One of the nice little details in TWOK was when Kirk and Saavik carried on their conversation
while disembodied in the transporter beam, when beaming up from the Genesis Cave. The idea that life continues uninterrupted during transport was of course taken to the next level in TNG:
The Realm of Fear. The transporter not interrupting any biological process at all, including cognition and consciousness, could be one portion of a convincing argument that what comes out at the other end really is the original.
But some level of injury should be expected from transporter use; no mode of transportation in the real world is
perfectly safe, not even walking. One of the nice little details in TMP was the addition of the radiation shield in the transporter room, to protect the operators from repeated exposure to some sort of radiation. Perhaps, if a person were repeatedly beamed enough times, with no breaks in between, eventually they would get sick. Maybe cancer would be a risk from too many beamings too often. While they didn't use Federation transporter technology, the terrorists who transported via dimensional shift in TNG:
The High Ground suffered warped DNA which was cumulative and terminal on repeated use. Then again, as has basically already been pointed out in-thread, no activity in life whatsoever is perfectly free of risk. Because Geordi quantifies [in terms appropriate for TV show dialog] what he means by the level of safety, among my favorite TNG snippets is from
The Masterpiece Society:
TNG said:
MARTIN: We have no idea how molecular transport will affect her DNA.
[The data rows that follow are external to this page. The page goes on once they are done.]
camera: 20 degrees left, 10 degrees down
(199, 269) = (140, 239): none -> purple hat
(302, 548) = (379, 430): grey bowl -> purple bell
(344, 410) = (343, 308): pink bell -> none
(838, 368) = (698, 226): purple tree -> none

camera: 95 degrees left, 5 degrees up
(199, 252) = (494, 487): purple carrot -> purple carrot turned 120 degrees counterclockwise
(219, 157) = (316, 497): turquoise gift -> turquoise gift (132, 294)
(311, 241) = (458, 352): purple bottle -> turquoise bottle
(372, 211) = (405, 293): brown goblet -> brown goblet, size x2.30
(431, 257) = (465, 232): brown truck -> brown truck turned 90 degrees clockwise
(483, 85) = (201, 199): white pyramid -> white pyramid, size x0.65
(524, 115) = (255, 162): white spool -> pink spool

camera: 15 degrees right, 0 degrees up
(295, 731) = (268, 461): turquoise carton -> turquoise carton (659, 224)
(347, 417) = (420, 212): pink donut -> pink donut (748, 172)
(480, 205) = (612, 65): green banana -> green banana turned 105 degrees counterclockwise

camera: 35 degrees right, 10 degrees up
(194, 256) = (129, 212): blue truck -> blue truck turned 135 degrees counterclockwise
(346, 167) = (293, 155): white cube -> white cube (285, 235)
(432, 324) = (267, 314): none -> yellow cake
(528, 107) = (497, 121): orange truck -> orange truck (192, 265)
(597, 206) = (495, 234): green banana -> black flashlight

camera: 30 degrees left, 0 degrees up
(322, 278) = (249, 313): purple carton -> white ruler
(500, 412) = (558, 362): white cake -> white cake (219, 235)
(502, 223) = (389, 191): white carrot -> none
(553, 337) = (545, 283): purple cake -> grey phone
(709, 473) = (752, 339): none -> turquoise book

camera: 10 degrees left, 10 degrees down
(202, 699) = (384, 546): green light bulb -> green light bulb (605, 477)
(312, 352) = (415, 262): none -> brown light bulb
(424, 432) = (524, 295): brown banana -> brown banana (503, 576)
LAFORGE: It won't affect her DNA at all. There's been over a century of evidence to prove that.
And, whether I'd do it willingly would depend in part on what sort of argument was being made that the original me would be coming out on the other end. A portion of the risk of use would be the risk that one or more of the scientific theories upon which that argument is based is wrong. Those theories should be
very well tested, so that the probability of any of them being measurably wrong is vanishingly small. Biological processes theoretically continuing uninterrupted throughout beaming could help make a convincing case that the original me would be coming out.
Of course, if the ship were blowing up around me and there were no other chance, I'd probably shout "Energize!", even if I would be the first person to beam.